ENZA, Simone d'
Nacque probabilmente a Parma nella seconda metà del sec. XIV, da Bernardo.
Stando a quanto riporta il suo epitaffio sa' rebbe nato intorno al 1368. Questa data tuttavia non può essere accolta senza ragionevoli riserve, in relazione alla prima notizia riguardante la sua vita, e presente in una fonte documentaria: essa dovrebbe essere forse anticipata di un decennio se nel 1383 l'E. ottenne a Bologna la licenza in diritto canonico (Piana, 1966, p. 340).

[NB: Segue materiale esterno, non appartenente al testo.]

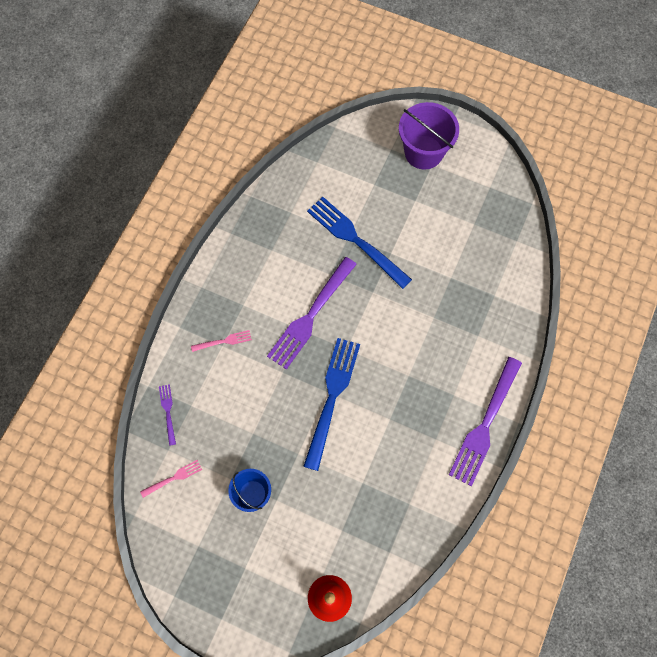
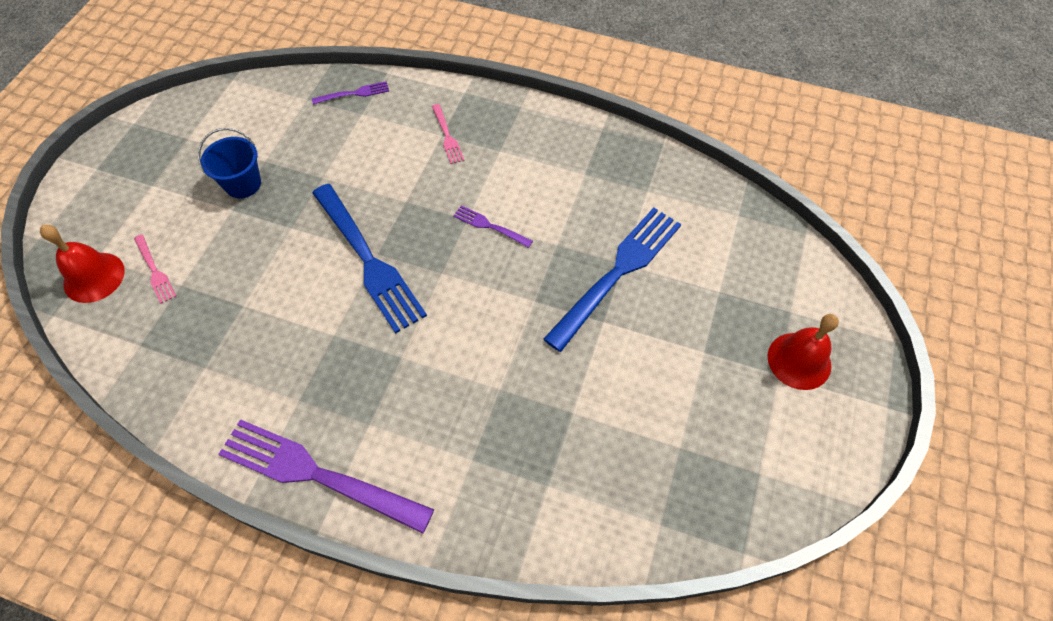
camera: 85 degrees right, 10 degrees down
(173, 478) = (272, 107): pink fork -> pink fork (154, 271)
(311, 315) = (490, 226): purple fork -> purple fork, size x0.45
(332, 397) = (368, 260): blue fork -> blue fork turned 45 degrees clockwise
(423, 152) = (799, 360): purple bucket -> red bell

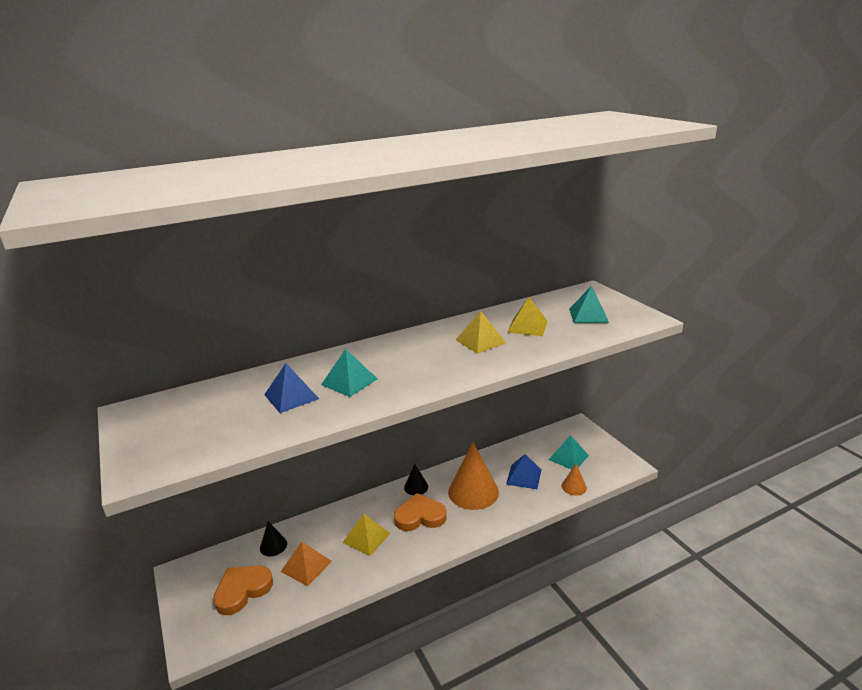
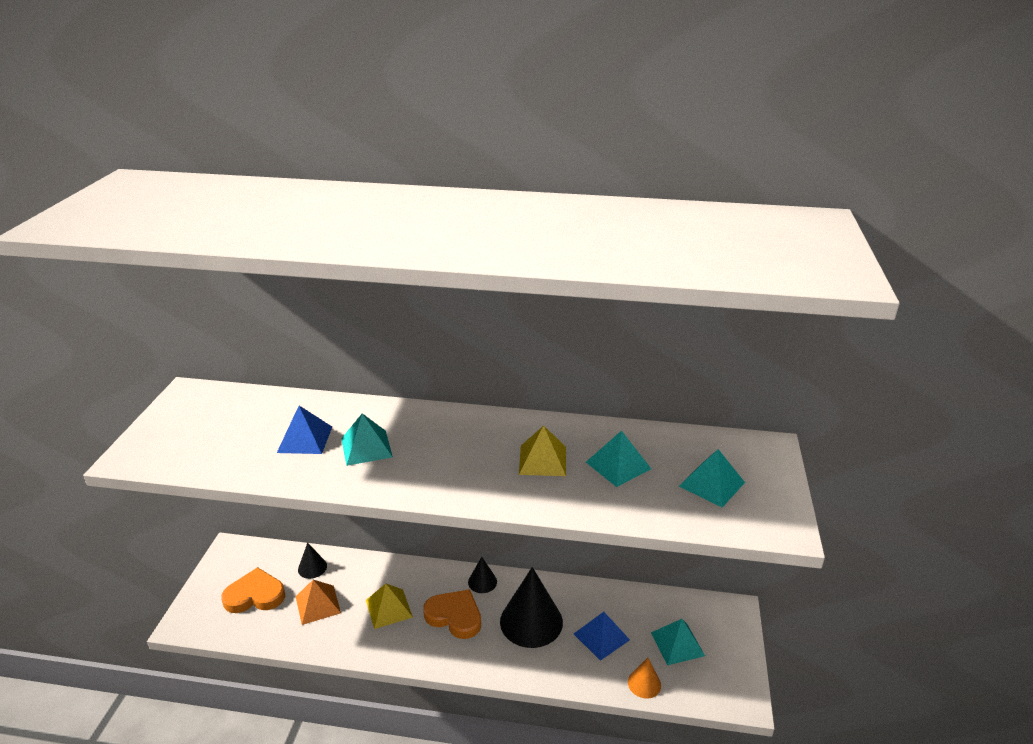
camera: 35 degrees right, 5 degrees up
(473, 492) = (531, 621): orange cone -> black cone
(527, 326) = (618, 465): yellow pyramid -> turquoise pyramid

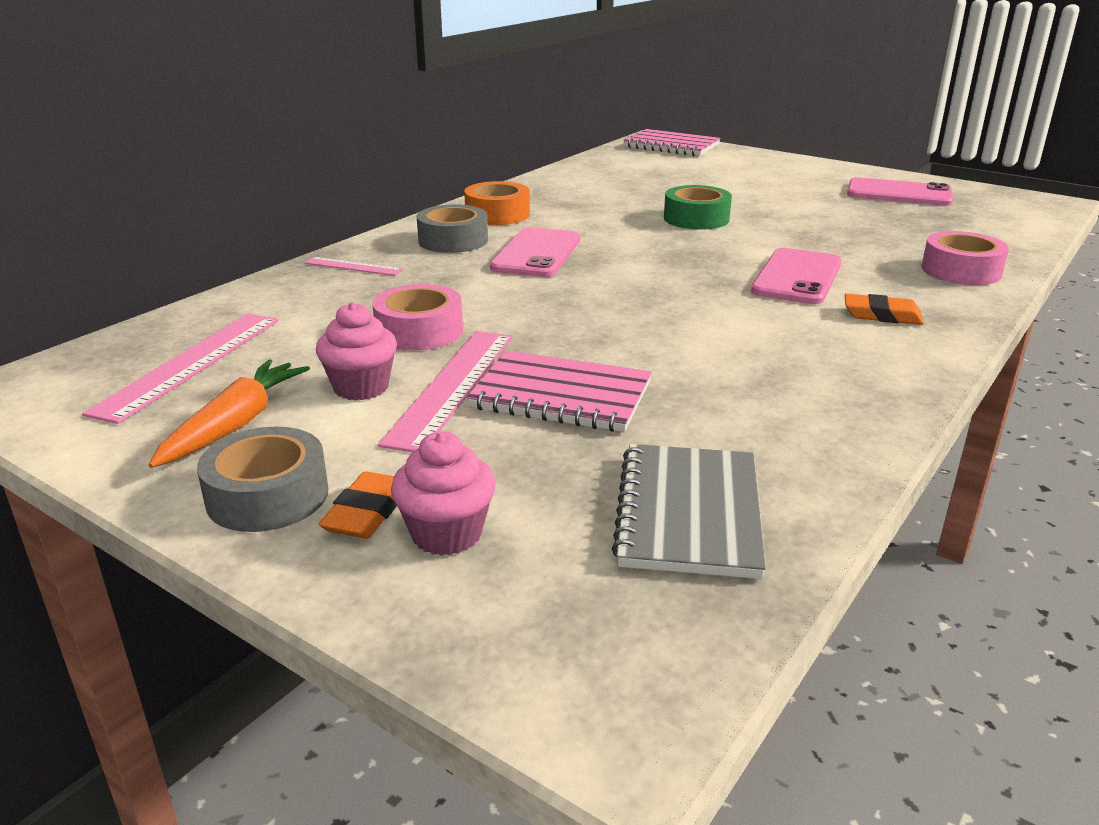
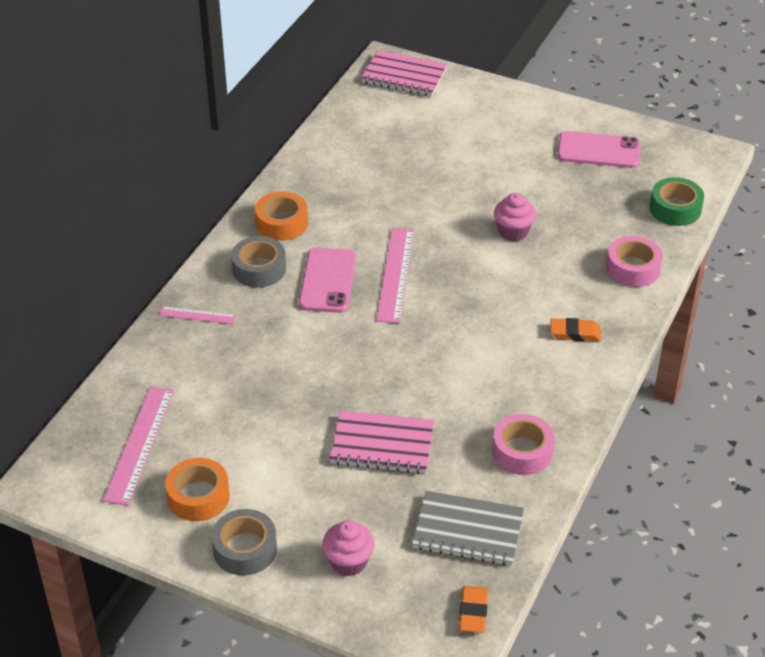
camera: 10 degrees left, 15 degrees up
(235, 424) = (198, 496): orange carrot -> orange tape
(361, 387) = (259, 453): pink cupcake -> pink cupcake (513, 232)
(367, 512) = (302, 553): orange eraser -> orange eraser (473, 612)
(419, 331) = (274, 390): pink tape -> pink tape (522, 451)
(451, 386) = (314, 445): pink ruler -> pink ruler (395, 274)
(689, 513) = (468, 530): grey notebook -> grey notebook turned 75 degrees counterclockwise
(696, 218) = (440, 212): green tape -> green tape (675, 209)
(797, 277) = (519, 291): pink phone -> none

Già nell'anno successivo, secondo quanto riferisce il Pezzana, grazie a notizie tratte dall'erudito bolognese Fantuzzi, egli prestava la sua opera, come lettore del Decretum, presso lo Studio di Bologna.
Nel 1385 l'E. divenne canonico della cattedrale di Rimini, nonché vicario di Leale Malatesti, vescovo della città romagnola dal 1374 fino al 1400. Non sappiamo se, nel frattempo, l'E. continuasse a mantenere rapporti con il mondo ecclesiastico ed universitario di Bologna, cosi come non abbiamo molti dati sulle attività da lui svolte a Rimini: lo ritroviamo soltanto, insieme con il vescovo Leale, in una causa di dispensa per consanguineità, celebrata nel 1390, per il matrimonio di due esponenti della famiglia Malatesti, Rengarda e Malatesta. L'incarico di vicario fu da lui mantenuto, come afferma il Tonini, fino al 1390. In quell'anno l'E. ritornò con tutta probabilità a Bologna, dove partecipò attivamente alla locale vita ecclesiastica ed universitaria. Nominato nel 1392 lettore del Decretum, come ricorda l'explicit di un suo Tractatus de indulgentiis, conservato presso la Biblioteca apostolica Vaticana (Vat. Lat. 2264), l'E. comparve spesso, in qualità di teste o di arbitro, in cause e vertenze riguardanti la giurisdizione episcopale bolognese. La vasta documentazione notarile edita dal Piana (1976) attesta la molteplice attività dell'E. che, intorno al 1396, era già stato nominato vicario di Bartolomeo Raimondi, vescovo di Bologna, una decina d'anni prima quindi di quanto sostenuto dalla locale tradizione erudita (Alidosi). Nel 1400, poco dopo la morte di Leale Malatesta, l'E. intervenne per sciogliere una controversia sorta intorno alle disposizioni testamentarie del vescovo di Rimini.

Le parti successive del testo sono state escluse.